A Lusa questionou os maiores bancos a operar no mercado nacional sobre a disponibilização deste tipo de declaração e eventuais custos, tendo fonte oficial do banco público afirmado que "a Caixa Geral de Depósitos disponibiliza a declaração aos seus clientes, sem custos associados".

Também o Millennium BCP adiantou que as medidas do OE2024 referidas não implicam alterações às declarações fiscais que o banco já disponibiliza aos clientes. "No caso de um cliente pretender aceder à declaração de rendimentos, poderá sempre solicitar a declaração de englobamentos de capitais, sem qualquer custo", acrescentou.

A Lusa ainda aguarda respostas dos restantes bancos.

Não vai pagar mais IRS, mas...

Lourenço Gouveia Fernandes lembra, por outro lado, que esta obrigação de reporte não implica qualquer pagamento adicional de IRS porque se trata de rendimentos ou que já pagaram imposto (via taxa liberatória) ou não estão sujeitos a tributação (caso das ajudas de custo ou subsídio de refeição dentro dos limites legais).

"Esta é uma obrigação de reporte e, apesar de agora serem declarados, estes rendimentos não deverão ser sujeitos a tributação adicional", precisou o advogado, acrescentando que o regime pode acabar por ter "pouca aplicabilidade", pois a sua finalidade "parece ser, essencialmente, para permitir um melhor controlo, das situações de manifestações de fortuna e outros incrementos patrimoniais não justificados", havendo riscos de a AT "não ter meios técnicos e humanos para fazer esta verificação em relação a todas as declarações de IRS entregues".
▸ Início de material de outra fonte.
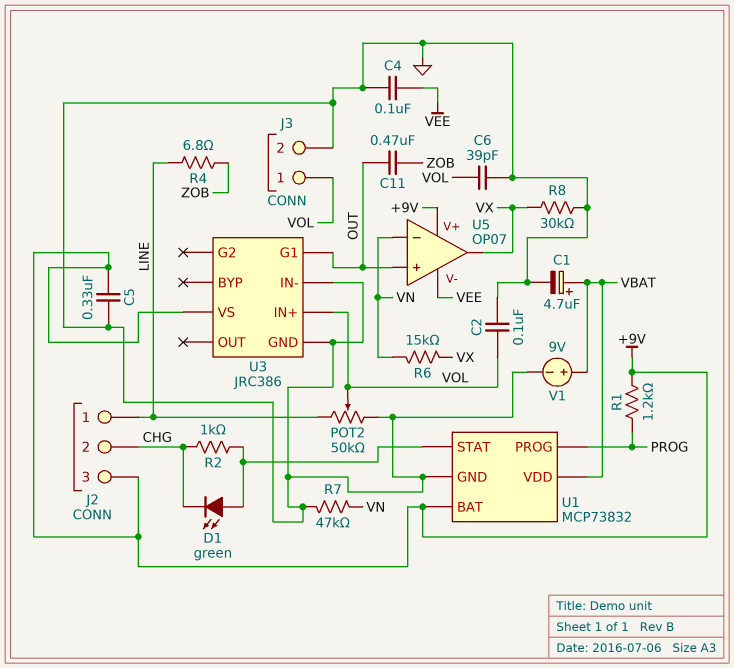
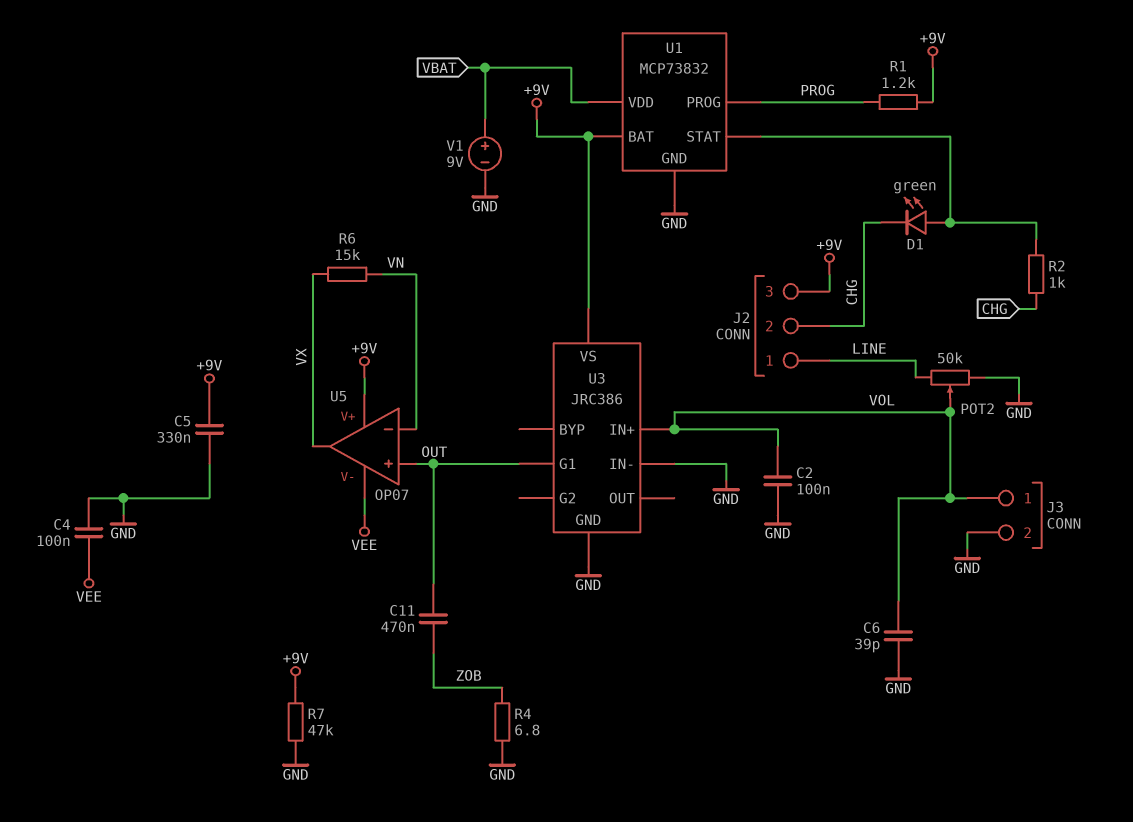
C1: 4.7uF (plus VBAT, minus GND) -> none
R4: 6.8 (LINE, ZOB) -> 6.8 (GND, ZOB)
R7: 47k (GND, VN) -> 47k (+9V, GND)
R8: 30k (GND, VX) -> none

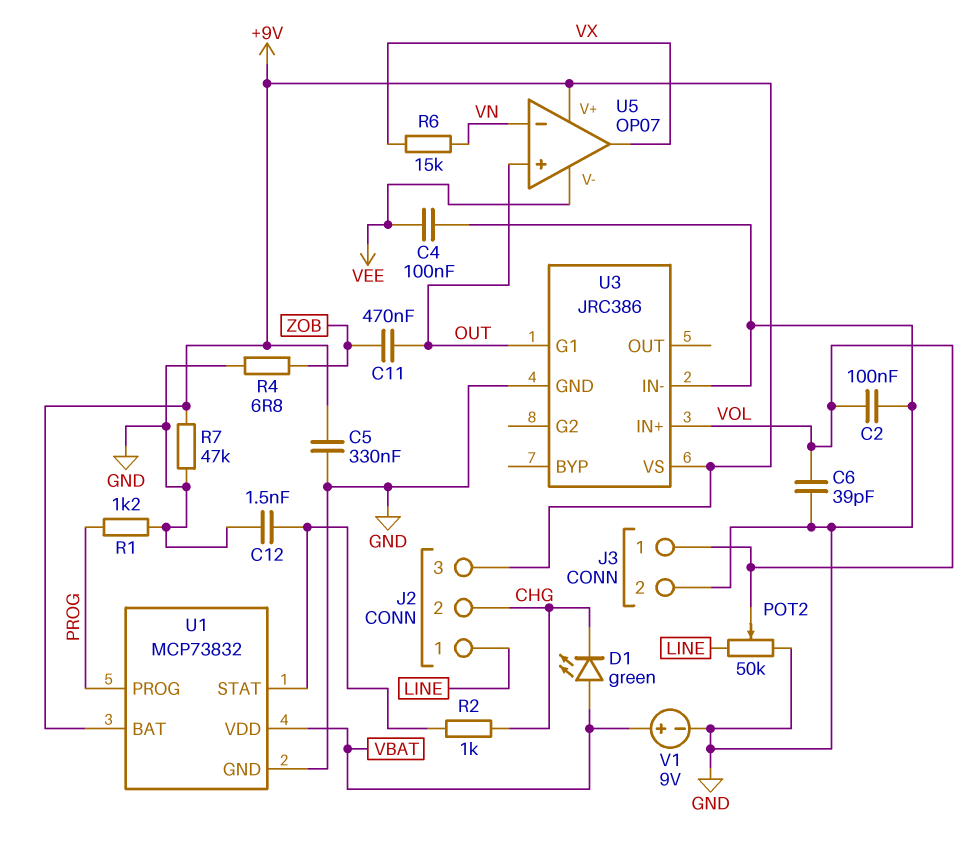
C12: none -> 1.5nF (GND, U1/STAT)
D1: LED green (A U1/STAT, K CHG) -> LED green (A VBAT, K CHG)
R1: 1.2k (+9V, PROG) -> 1.2k (GND, PROG)

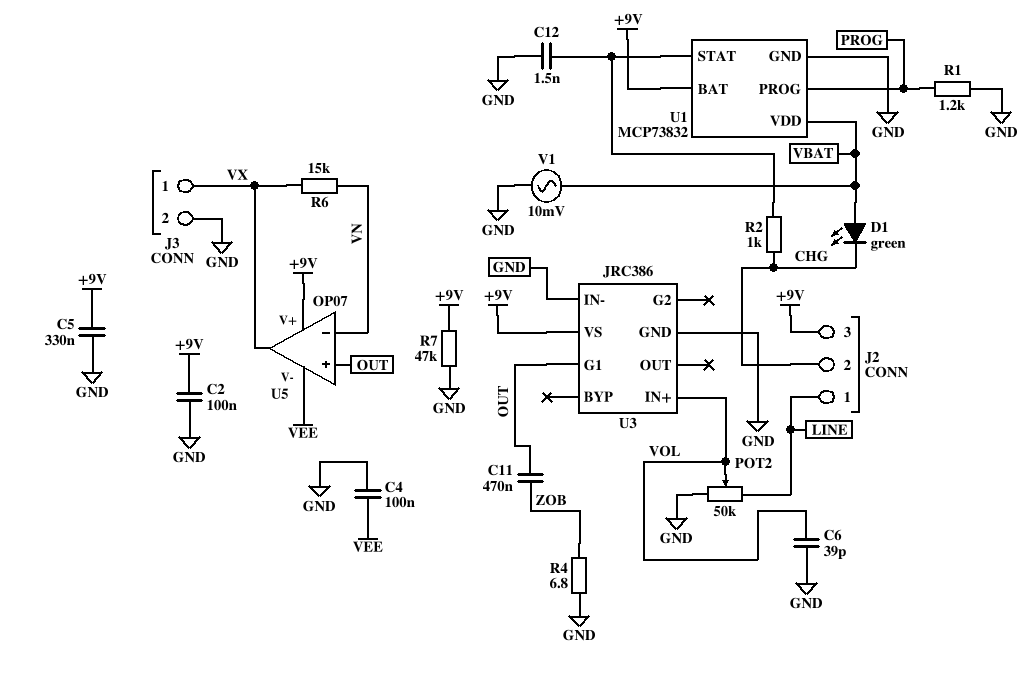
C2: 100nF (GND, VOL) -> 100nF (+9V, GND)
J3 pin 1: VOL -> VX
V1: 9V (plus VBAT, minus GND) -> AC 10mV (GND, VBAT)

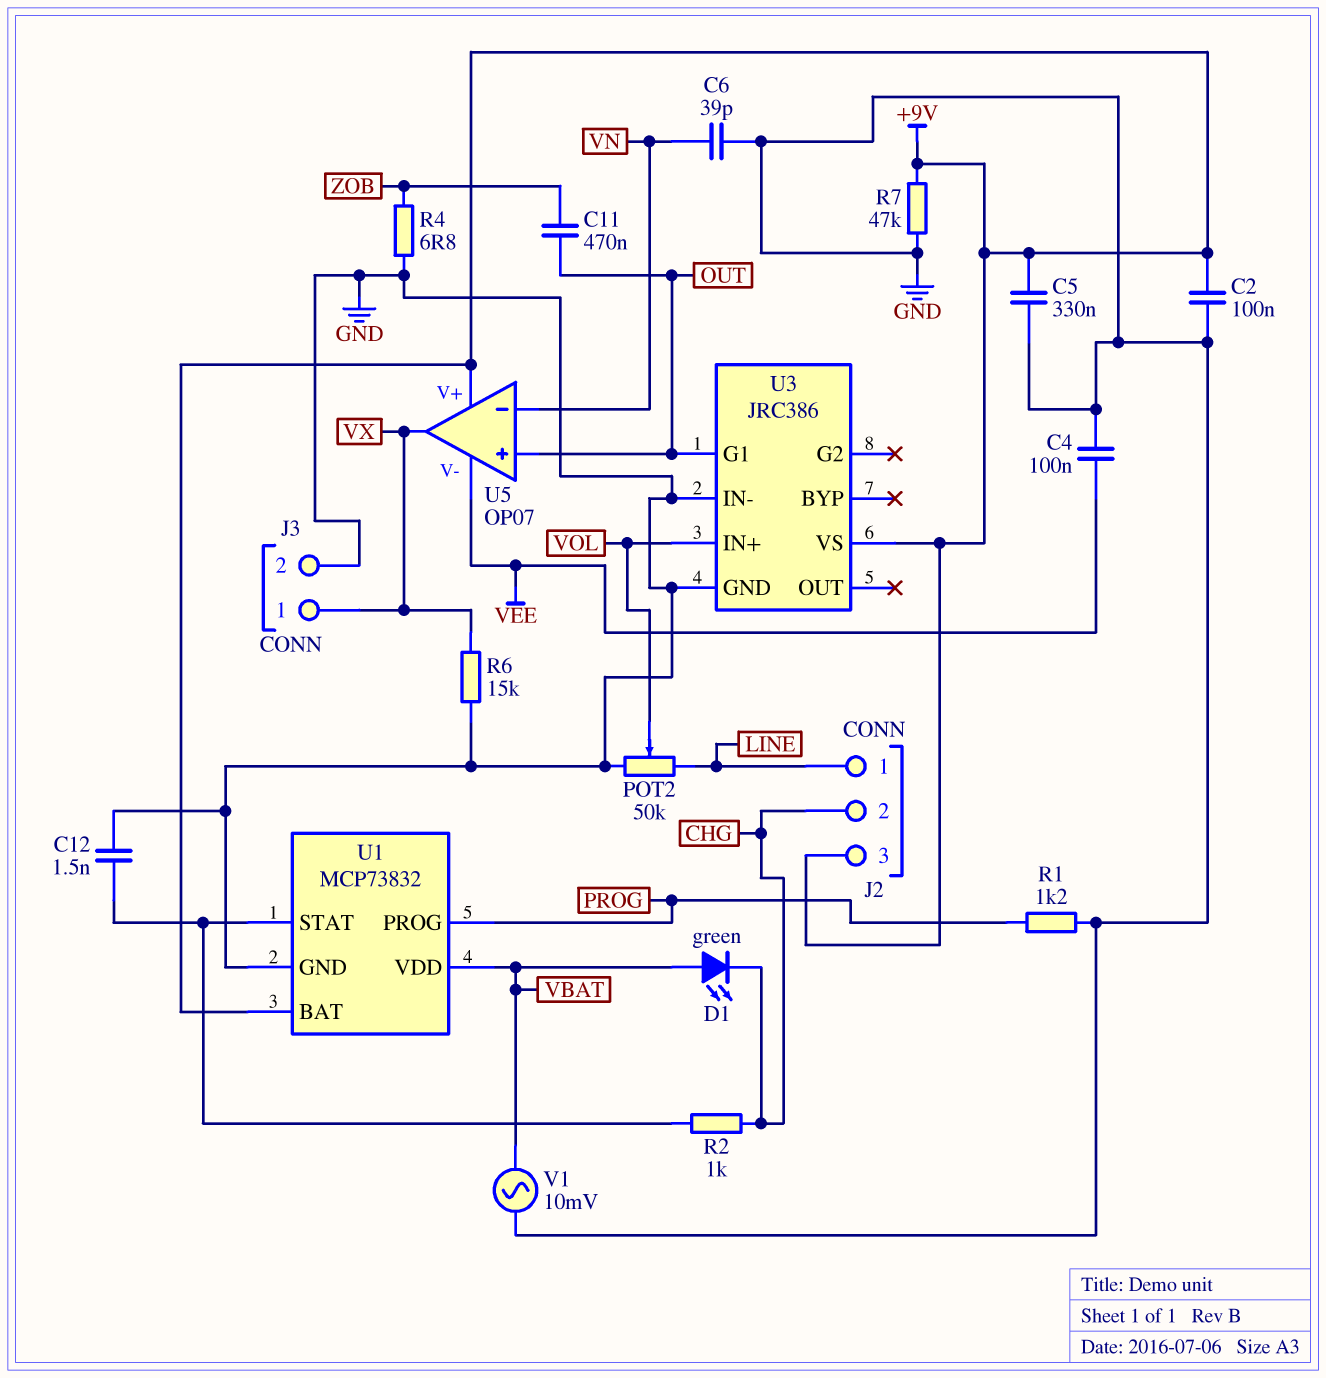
C6: 39pF (GND, VOL) -> 39pF (GND, VN)
R6: 15k (VN, VX) -> 15k (GND, VX)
Esta alteração ao Código do IRS vem também obrigar à declaração de ativos detidos nos chamados ‘offshores’. Neste caso, Lourenço Gouveia Fernandes entende que a medida visa "dotar a AT de mais informação que pode ser útil no combate à evasão fiscal e aplicação de normas anti-abuso, assim como inverter o ónus da prova em caso de omissão".

Esta nova obrigação de reporte terá de ser plasmada na portaria que aprova os modelos da declaração anual do IRS – que tem de ser publicada todos os anos.

A Lusa questionou o Ministério das Finanças se os valores em causa vão estar pré-preenchidos na declaração do IRS, cabendo aos contribuintes validá-los ou não (como fazem com o valor relativo ao rendimento de trabalho, de rendas ou de pensões), mas não obteve resposta.

Em resumo, eu não estou a ver os milhões de contribuintes em Portugal a saber declarar todas estas novas obrigações, em cada uma das várias categorias, a escassos 2 meses da entrega do IRS (que começa a 1 de Abril). E o que acontece que alguém se esquecer de declarar coisas que nunca declarou? E se se esquecer de uma das categorias? Ou se não souber como saber quanto recebeu em juros no ano anterior (por exemplo, se receber juros de vários depósitos aqui e no estrangeiro, e em várias alturas do ano?

Enfim, mais uma vez verifico enquanto cidadão que a nossa vida de contribuintes não é fácil. Reconheço a necessidade de controlar e combater a evasão fiscal e os sinais de riqueza suspeita, mas antes de avançarem para medidas tão rebuscadas como esta, pelo menos ensinem aos cidadãos o que devem fazer e como. Não me parece que tenha sido o caso.